Many of the complaints received by ACCA about its practitioners arise when a client intends to move to another accountant (the prospective accountant). In most cases, they arise from the practitioners’ misunderstanding of their obligations. Ian Waters and Nicole Ziman guide you through your obligations as the existing accountant for the client

You should expect to be contacted by the prospective accountant so that he or she may determine whether there might be any reasons not to accept the appointment (often referred to as ‘professional clearance’) and, on the assumption that the appointment will be accepted, to be able to commence working for the client through an efficient handover process. These matters are addressed in Section 3.12 of ACCA’s Code of Ethics and Conduct. Clients are entitled to move to another accountant and, therefore, professional clearance cannot be withheld.

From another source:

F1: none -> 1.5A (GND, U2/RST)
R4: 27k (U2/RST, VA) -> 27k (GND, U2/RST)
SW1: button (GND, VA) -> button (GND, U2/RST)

That subject is comprehensively covered in the Rulebook 2006, and so this article focuses on the information needed to be transferred to achieve the efficient handover to the new accountant.

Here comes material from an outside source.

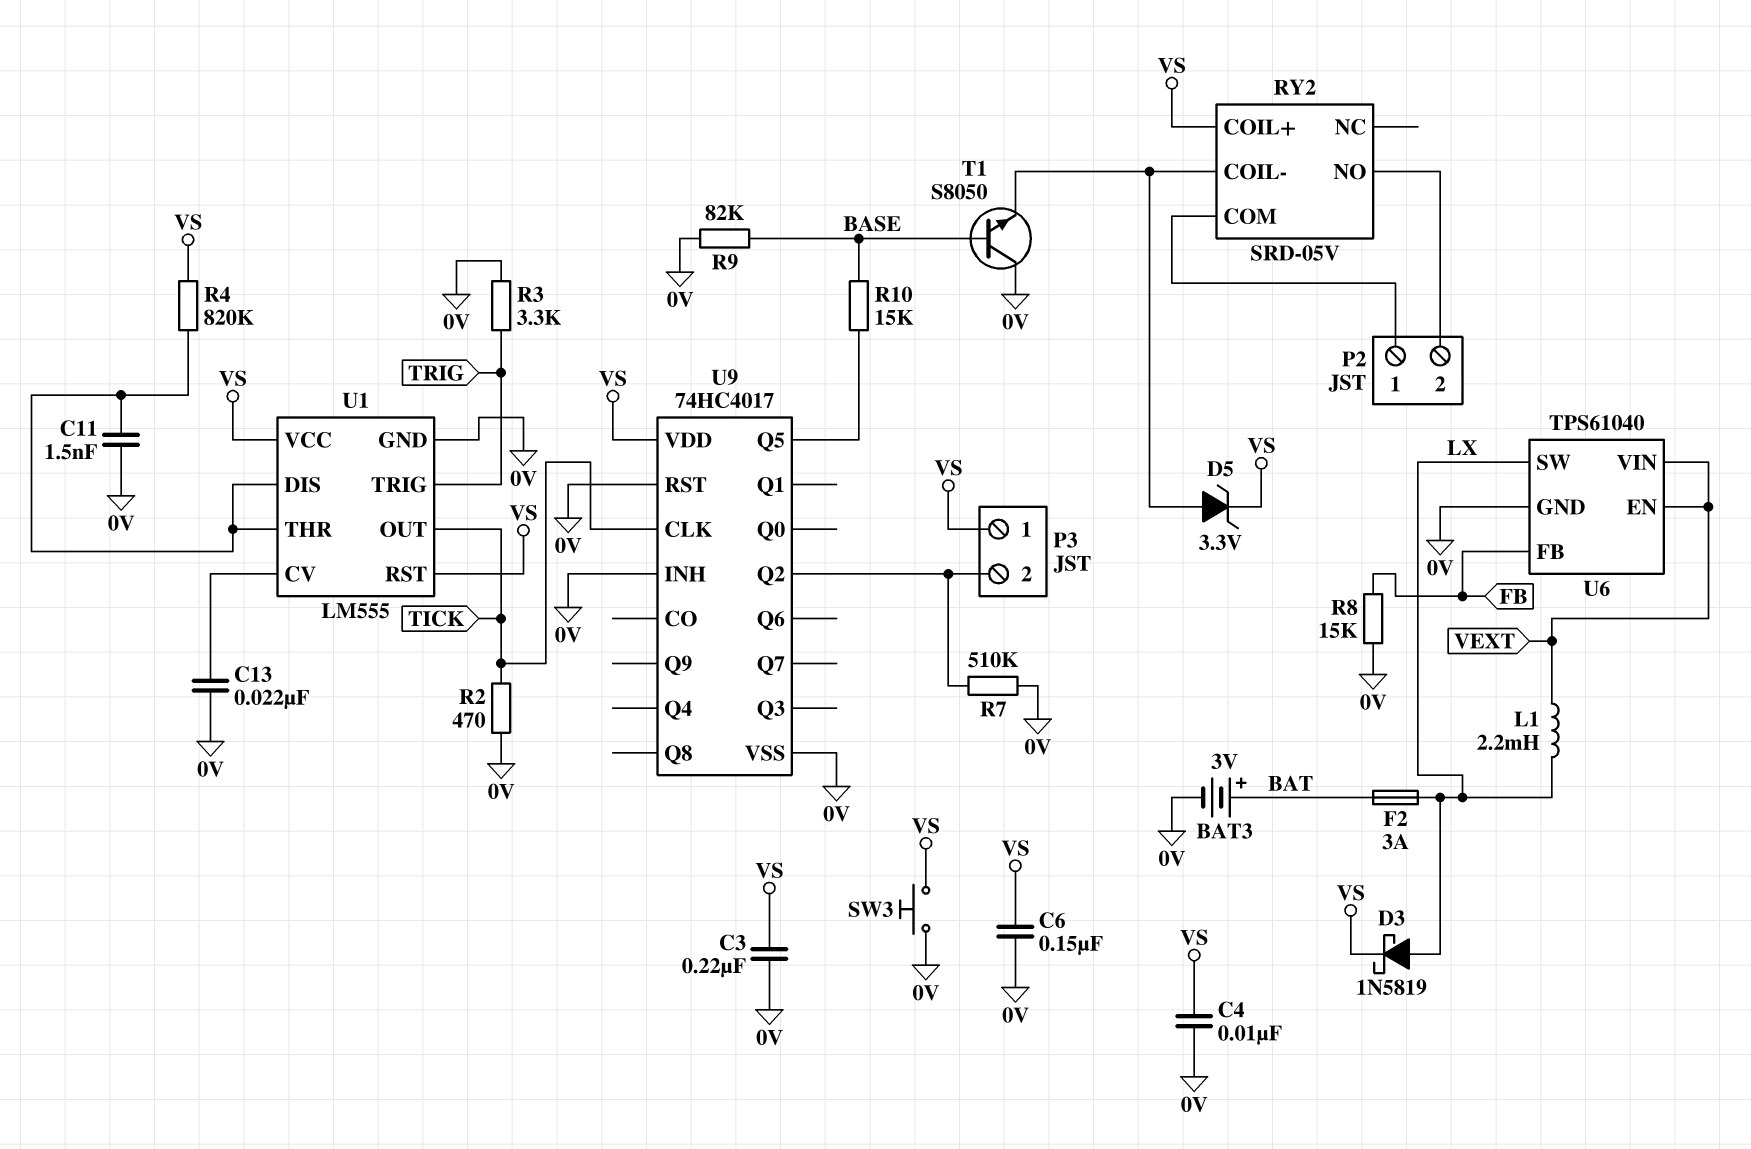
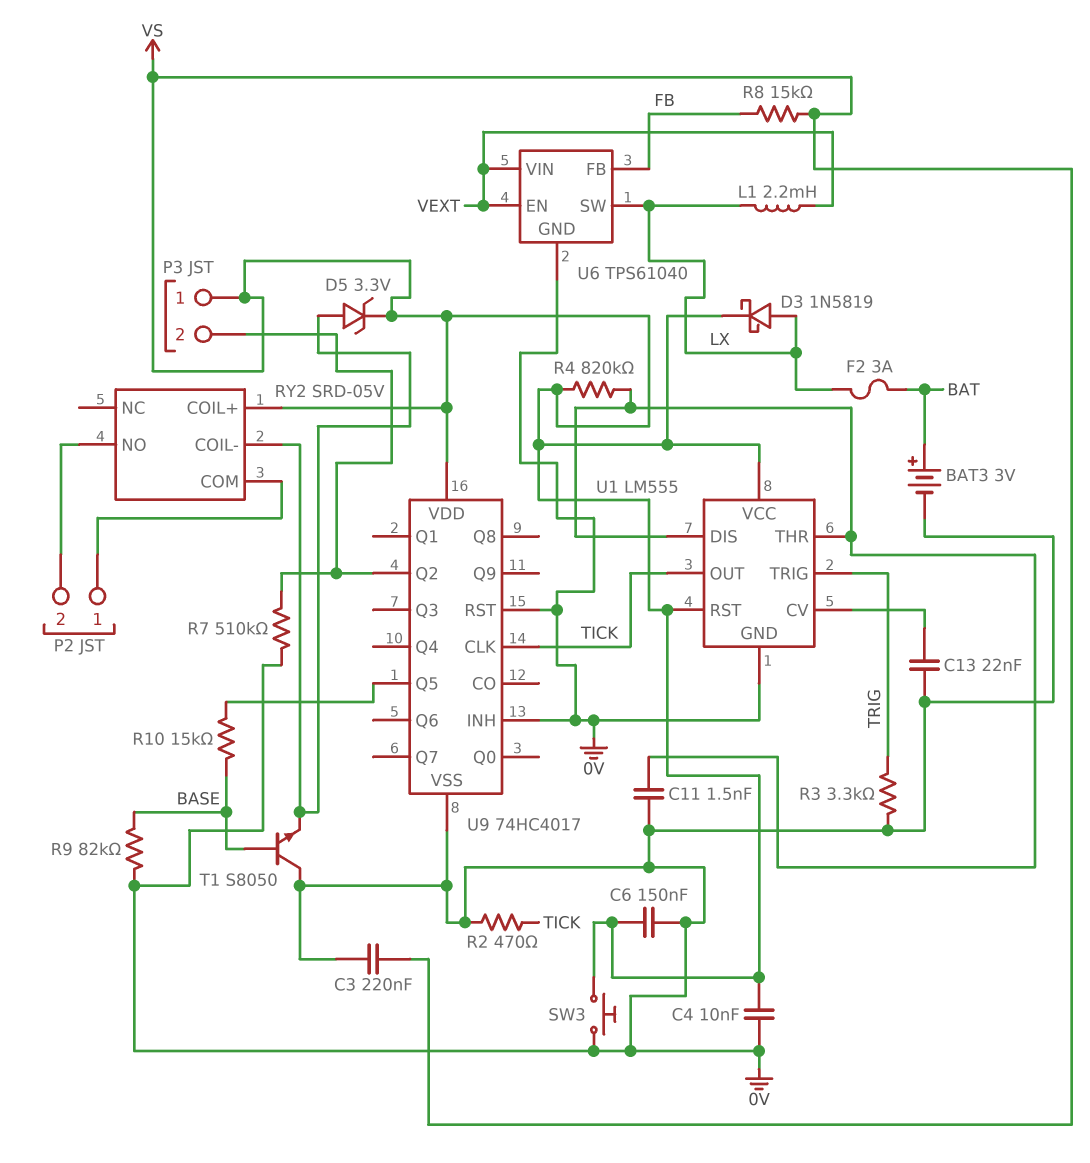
R8: 15k (0V, FB) -> 15k (FB, VS)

You should bear in mind that the primary objective of the Code of Ethics and Conduct in this respect is ‘to ensure continuity of treatment of a client’s affairs’. Therefore, in addition to complying with your specific obligations under the Code, you should consider the reasonableness of the new accountant’s requests for information, and whether it might be preferable to supply information rather than enter into protracted arguments concerning his or her right to request it. In addition, you should refer to two new factsheets that have been posted to the ACCA website, entitled Transfer Information and Legal Ownership of, and Rights of Access to, Books, files, Working Papers and Other Documents. If you are still unsure of your obligations in a particular situation, you are encouraged to seek guidance from ACCA’s confidential advisory helpline.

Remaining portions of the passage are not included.